As well as being a very important new tool in SQL Server 2016, Query Store can also help us to find all the queries with parameterization problems in a SQL Server, and to fix them. In this article I will show you how that’s done.

What is the Parameterization Problem

When SQL Server receives a new query, the query is compiled and the resulting query plan is stored in memory, in the query plan cache, so the plan can, if possible, be reused.: The query itself is also stored with it as a string. Every time the same query, with the same text, is executed again, the query plan will be re-used from the cache.

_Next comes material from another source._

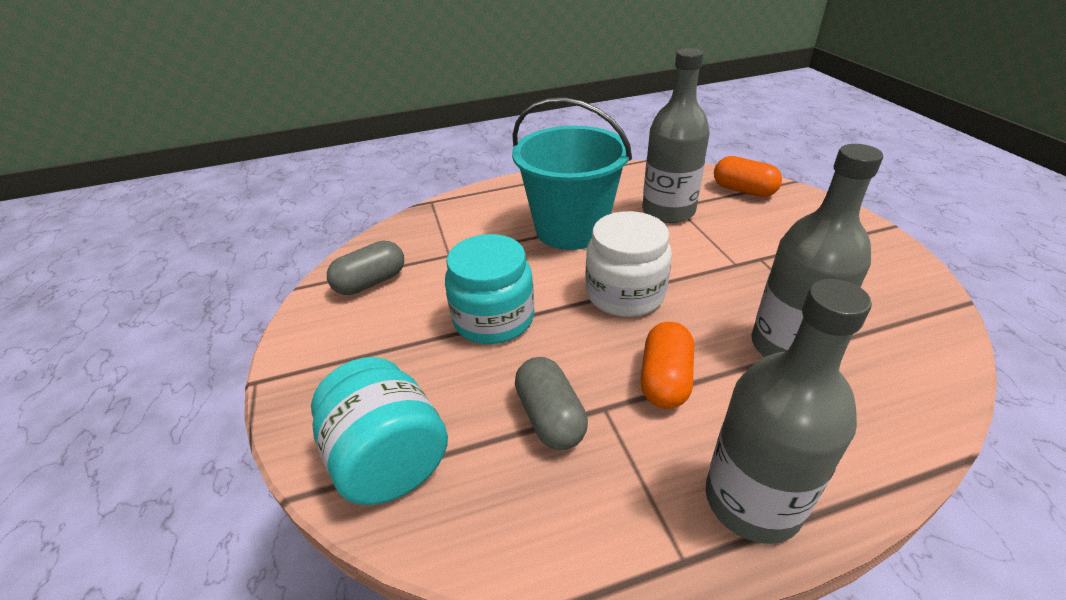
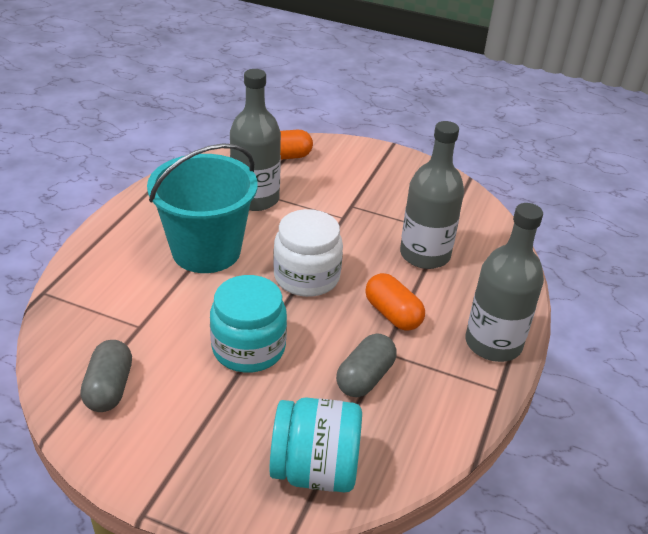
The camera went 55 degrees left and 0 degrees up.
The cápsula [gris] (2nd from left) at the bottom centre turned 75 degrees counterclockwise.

However, if the text was saved unaltered, all queries that have predicates seeking for specific information, such as the client record for customer 135, would have this specific information stored in the cache. In consequence, a query that, for example, was seeking for a particular client record would only be reused if a new query was made seeking for the same client. If a new query asked for a different client, it would be compiled again and stored, with no reuse. This would result in excessive query compilations, thereby affecting server performance.

To get around this problem, SQL Server ‘parameterizes’ the query string. The way it does this is controlled by a database property called Parameterization. The default configuration, ‘Simple’, allows SQL Server to judge whether to parameterize a query or not, so that some but not all queries are parameterized.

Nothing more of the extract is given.